Sono solo canzonette (?)
Tra i sospiri dell’amor profano, strizzando l’occhio a Palestrina & c.
Mi dispiace per i fan di Edoardo Bennato, ma questo articolo non è un tributo al famoso concept album del 1980: lasciando da parte Peter Pan e la storia che ha ispirato il cantautore, ci troviamo qui in un altro tempo e in un altro mondo. E non mi riferisco nemmeno al Mondo Piccolo della Bassa parmense di Giovannino Guareschi, laddove il don Camillo del grande schermo esclama «Oh, mo è davero da incossienti far suonare le canzonette invece che dirmi che fine ha fatto Pepone!», mentre maneggia nervosamente con la vecchia radio della canonica, in attesa di scoprire se l’amico/nemico sia riuscito davvero a diventare deputato1. Dobbiamo fare un salto indietro ancor più grande.
Di solito il vezzeggiativo (detto anche ipocoristico) nella lingua italiana connota affettivamente la parola alla quale è applicato: la rende dolce, tenera, innocente, piccola, quasi tascabile. Nel nostro caso, questa dotazione linguistica si è sbizzarrita in un tripudio di grazie, carinerie e dolcezze da far schizzare il tasso glicemico: villotte, villanelle, canzonette, madrigaletti, e poi una selva — o un giardinetto — di ghirlande, corone, fiori e fioretti, e ancora fiammelle (più o meno amorose), leggiadre ninphe, amorosi diletti, e via di questo passo. Il tutto servito in varie salse regionali, come piatti tipici: alla napolitana, alla romana, alla padovana, e a seguire con grechesche, giustiniane, toscanelle, ecc. Ma davvero vale sempre l’antico adagio Nomina sunt omina? Davvero il genere canzonetta del tardo Rinascimento — e qui sveliamo l’arcano del titolo — è un prodotto dimesso, un vezzoso diminutivo per qualcosa di futile? Questo repertorio è veramente figlio di un dio minore, una caramella vietata ai diabetici, roba per poche voci e di poco conto, una sorta di giochino amoroso, rigorosamente separato dai grandi monumenti madrigalistici del tempo, dove l’amore è un arnese serio? Davvero «sono solo canzonette»?
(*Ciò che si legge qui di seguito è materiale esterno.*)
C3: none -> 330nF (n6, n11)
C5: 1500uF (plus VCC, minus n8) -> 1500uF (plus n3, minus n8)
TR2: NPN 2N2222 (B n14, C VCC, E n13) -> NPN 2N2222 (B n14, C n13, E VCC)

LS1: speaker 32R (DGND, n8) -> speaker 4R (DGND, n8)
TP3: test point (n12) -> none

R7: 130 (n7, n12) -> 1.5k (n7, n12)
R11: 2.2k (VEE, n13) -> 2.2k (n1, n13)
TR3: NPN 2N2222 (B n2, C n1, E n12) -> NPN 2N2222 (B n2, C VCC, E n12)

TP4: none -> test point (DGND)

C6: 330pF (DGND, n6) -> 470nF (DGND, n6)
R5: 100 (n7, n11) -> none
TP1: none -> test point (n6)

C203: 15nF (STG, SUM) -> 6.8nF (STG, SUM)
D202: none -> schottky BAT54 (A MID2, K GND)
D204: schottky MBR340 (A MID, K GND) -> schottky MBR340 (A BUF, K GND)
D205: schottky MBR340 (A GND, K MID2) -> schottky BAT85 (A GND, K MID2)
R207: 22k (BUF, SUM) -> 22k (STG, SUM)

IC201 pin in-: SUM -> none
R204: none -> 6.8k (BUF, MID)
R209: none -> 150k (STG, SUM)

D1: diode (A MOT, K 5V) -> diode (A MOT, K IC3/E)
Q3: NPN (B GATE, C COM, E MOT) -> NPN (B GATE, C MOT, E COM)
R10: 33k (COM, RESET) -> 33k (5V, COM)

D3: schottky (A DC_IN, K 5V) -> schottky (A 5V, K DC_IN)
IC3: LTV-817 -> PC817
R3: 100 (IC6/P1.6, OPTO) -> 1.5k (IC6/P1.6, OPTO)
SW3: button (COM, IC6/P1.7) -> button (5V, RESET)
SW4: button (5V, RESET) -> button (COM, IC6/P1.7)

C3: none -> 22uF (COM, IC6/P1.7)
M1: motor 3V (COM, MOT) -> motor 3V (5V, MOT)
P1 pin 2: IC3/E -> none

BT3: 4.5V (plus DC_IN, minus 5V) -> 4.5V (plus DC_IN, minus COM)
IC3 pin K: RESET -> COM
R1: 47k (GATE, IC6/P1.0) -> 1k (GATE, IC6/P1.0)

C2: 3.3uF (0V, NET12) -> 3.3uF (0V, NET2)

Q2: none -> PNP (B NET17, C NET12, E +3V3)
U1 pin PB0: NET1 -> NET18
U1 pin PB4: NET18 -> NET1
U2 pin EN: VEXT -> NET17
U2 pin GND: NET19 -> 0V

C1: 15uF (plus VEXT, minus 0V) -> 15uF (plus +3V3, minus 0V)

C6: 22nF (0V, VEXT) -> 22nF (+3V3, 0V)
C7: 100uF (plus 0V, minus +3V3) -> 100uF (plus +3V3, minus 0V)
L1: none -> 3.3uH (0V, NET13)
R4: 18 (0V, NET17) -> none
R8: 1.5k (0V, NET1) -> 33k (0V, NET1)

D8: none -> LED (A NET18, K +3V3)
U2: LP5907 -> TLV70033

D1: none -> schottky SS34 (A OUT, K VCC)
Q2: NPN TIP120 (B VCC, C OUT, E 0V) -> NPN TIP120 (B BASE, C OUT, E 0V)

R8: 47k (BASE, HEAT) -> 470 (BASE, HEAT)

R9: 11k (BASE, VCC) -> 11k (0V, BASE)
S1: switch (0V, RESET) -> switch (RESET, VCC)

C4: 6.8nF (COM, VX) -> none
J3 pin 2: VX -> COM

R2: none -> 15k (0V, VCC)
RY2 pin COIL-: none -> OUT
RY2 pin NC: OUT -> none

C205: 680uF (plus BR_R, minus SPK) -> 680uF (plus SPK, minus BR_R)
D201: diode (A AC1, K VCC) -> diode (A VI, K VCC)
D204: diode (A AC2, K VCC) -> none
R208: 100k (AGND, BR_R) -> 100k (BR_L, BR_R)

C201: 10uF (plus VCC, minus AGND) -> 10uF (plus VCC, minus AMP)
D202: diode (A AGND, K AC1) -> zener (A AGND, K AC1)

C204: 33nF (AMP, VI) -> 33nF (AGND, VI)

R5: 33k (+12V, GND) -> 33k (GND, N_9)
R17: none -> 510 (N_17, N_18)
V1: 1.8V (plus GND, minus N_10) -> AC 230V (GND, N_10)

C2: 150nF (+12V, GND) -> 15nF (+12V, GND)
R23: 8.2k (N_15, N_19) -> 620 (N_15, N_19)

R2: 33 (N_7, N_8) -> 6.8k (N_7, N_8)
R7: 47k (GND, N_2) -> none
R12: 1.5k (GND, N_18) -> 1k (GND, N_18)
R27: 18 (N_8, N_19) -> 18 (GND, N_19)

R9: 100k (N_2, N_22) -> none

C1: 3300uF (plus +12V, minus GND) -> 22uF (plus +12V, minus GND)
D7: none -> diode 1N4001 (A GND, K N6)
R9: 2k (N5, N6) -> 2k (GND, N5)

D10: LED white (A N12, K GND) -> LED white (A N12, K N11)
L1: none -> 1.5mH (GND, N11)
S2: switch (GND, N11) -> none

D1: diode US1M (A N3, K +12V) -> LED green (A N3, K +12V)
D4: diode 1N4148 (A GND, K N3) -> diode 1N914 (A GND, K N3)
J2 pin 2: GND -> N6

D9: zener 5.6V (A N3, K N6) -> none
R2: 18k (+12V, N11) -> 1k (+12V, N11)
Di recente mi sono occupato dell’edizione delle opere profane superstiti di un compositore bresciano, frate conventuale attivo a cavallo tra Cinque e Seicento, allievo di Costanzo Porta: si tratta di Valerio Bona (1560 ca. – 1620 ca.)2, più noto (ingiustamente) come autore di un compendio di Regole del contraponto et compositione brevemente raccolte da diversi autori3. Tutto era partito come un esercizio offerto a due giovanissimi allievi: si trattava di trascrivere una manciata di canzonette a tre voci, semplici, sulle quali farsi un po’ le ossa con la scrittura di fine Cinquecento, mettendo in pratica quanto appreso, senza troppe complicazioni mensurali o semiografiche. Poi la volontà di completezza ci ha preso la mano e i brani hanno superato la sessantina, tra canzonette, trii strumentali e madrigali a cinque e sei voci4. Questo lavoro mi ha messo quindi a confronto con un repertorio che ho sempre considerato frivolo, un po’ distante dai miei interessi. Mi ero già imbattuto in un’altra raccolta di composizioni a tre voci di Bona, in questo caso sacre, che ho pubblicato anni fa5: l’autore le presentava come esercizio di svago «che cosi alla giornata per mio diporto hò composta»6. Ma lì si trattava di messe e mottetti, roba seria, da preti e da frati. E come spesso avviene, ho dovuto ricredermi. Laddove all’apparenza gli anonimi testi poetici si dipanavano nello stile tipico della canzonetta — intrisi quasi sempre dei consueti e un po’ smielati temi dell’amore rincorso, ferito, negato, ricambiato, combattuto, premiato e via dicendo —, qua e là comparivano citazioni della grande produzione colta del madrigale tardo rinascimentale. Tra le tediose vicende di baci, sospirî, martirî, ardorî, dardi, tormenti e di tutta la santabarbara del duello amoroso, Bona lanciava ponti più o meno espliciti tra questo repertorio — nato per dilettare senza troppo impegno l’ozio di autori e fruitori della provincia piemontese — e i colossi della scrittura profana del tempo. L’amore si faceva serio o si stava solo burlando della serietà?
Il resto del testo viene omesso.